Lo ha logrado el doctor Ramírez Avendaño, y lo ha hecho
con acierto, ha dado la cara ante el reto del desarrollo
ganadero jugando un papel protagónico como los ejemplos
de la instalación del primer matadero y frigorífico industrial
de Venezuela sito en Maracay, y el haber sentado las bases y
estímulos en las aulas universitarias de El Limón para establecer el Lactucario de Maracay. Antes, y como estudiante, Alberto Ramírez en los años superiores de la carrera, había encontrado en Carora una amorosa empatía por todo aquello que más tarde en su vida significaría el establecer principios, aficiones y la vocación vestidos con el muy importante sentido de la amistad con los hermanos Riera Zubillaga, Alejandro, Abelardo, Raúl, Ramón e Idelfonso y hoy Jesus Riera Herrera ha empuñado con vigor, y absoluta entrega vocacional el rumbo de la ganadería como recientemente lo ha demostrado en La feria del Sol de Mérida, colocándose en incuestionable puesto de vanguardia en la ganadería de lidia sudamericana: sin rivales que le hagan sombra, ejemplo de la Ganadería de Lidia moderna en Venezuela.

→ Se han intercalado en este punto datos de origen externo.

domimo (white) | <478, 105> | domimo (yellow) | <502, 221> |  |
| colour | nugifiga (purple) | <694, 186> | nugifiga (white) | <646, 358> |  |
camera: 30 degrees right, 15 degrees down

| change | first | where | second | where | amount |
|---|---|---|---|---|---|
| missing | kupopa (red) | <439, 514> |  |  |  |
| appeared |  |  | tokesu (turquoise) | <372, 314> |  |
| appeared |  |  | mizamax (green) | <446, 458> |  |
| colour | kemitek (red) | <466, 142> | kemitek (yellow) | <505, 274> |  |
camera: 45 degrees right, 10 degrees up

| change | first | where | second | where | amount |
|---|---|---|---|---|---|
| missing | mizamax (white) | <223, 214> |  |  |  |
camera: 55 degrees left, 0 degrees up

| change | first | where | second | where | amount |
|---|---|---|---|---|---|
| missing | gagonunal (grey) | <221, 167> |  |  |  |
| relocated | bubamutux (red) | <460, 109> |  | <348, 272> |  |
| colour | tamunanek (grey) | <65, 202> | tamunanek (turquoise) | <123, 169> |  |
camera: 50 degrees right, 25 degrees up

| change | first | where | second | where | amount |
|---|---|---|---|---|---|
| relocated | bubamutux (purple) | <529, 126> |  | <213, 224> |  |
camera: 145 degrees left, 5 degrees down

Es cierto que don Florencio y su hermano Juan Vicente le dieron a Venezuela una ganadería de lidia de lujo al fundar Guayabita, con sangre de Pallarés impulsados por una afición inaudita. La deuda con los hermanos Gómez Núñez no ha sido cancelada, tampoco comprendido su ejemplo.
Alberto Ramírez Avendaño inyectó al infatigable espíritu de
lucha de la familia Riera, el ángel y los duendes que significa
la cría del toro de lidia en competencia con el trópico, el
microclima de Carora y la ignorancia de soluciones ante
problemas inéditos en Venezuela y en la América del Sur.
Como si el aporte al “inventar” una ganadería de lidia fuera
poco, si ha sido insuficiente el haberse erigido defensor del
encaste, Santa Coloma izando una bandera que encontró
arriada. Se atrevió cuando todos los demás emprendían un
camino señalado por la facilidad que representa el de la
aceptación de engañosas virtudes que conducen al éxito
como ejemplo y lección permanente a una nación flaca en
propósitos.
Son eslabones de una cadena, que unidos por una gran afición al toro de lidia, con anillos de amor y de vocación por
Venezuela a través de nuestra fiesta de los toros, y que
parafraseando a don Manuel Machado, podemos atribuirnos
que la de los toros es nuestra fiesta más nacional. Tanto o más que el beisbol, exaltado por los generales sin charreteras en el 41 como es el toro de lidia hoy exaltado por nuestros generales sin charretera, los hermanos Girón, su dinastía, los ganaderos venezolanos como los Gómez Núñez, Riera Zubillaga, Ramírez Avendaño, Branger y González Regalado, Molina Colmenares, Rodríguez Jáuregui, Euclides y Grisolía y, entre otros, los herederos de Juan Campolargo.
Insisto, por el esfuerzo de todos ellos, podemos atribuirnos el que la de los toros es nuestra fiesta más nacional.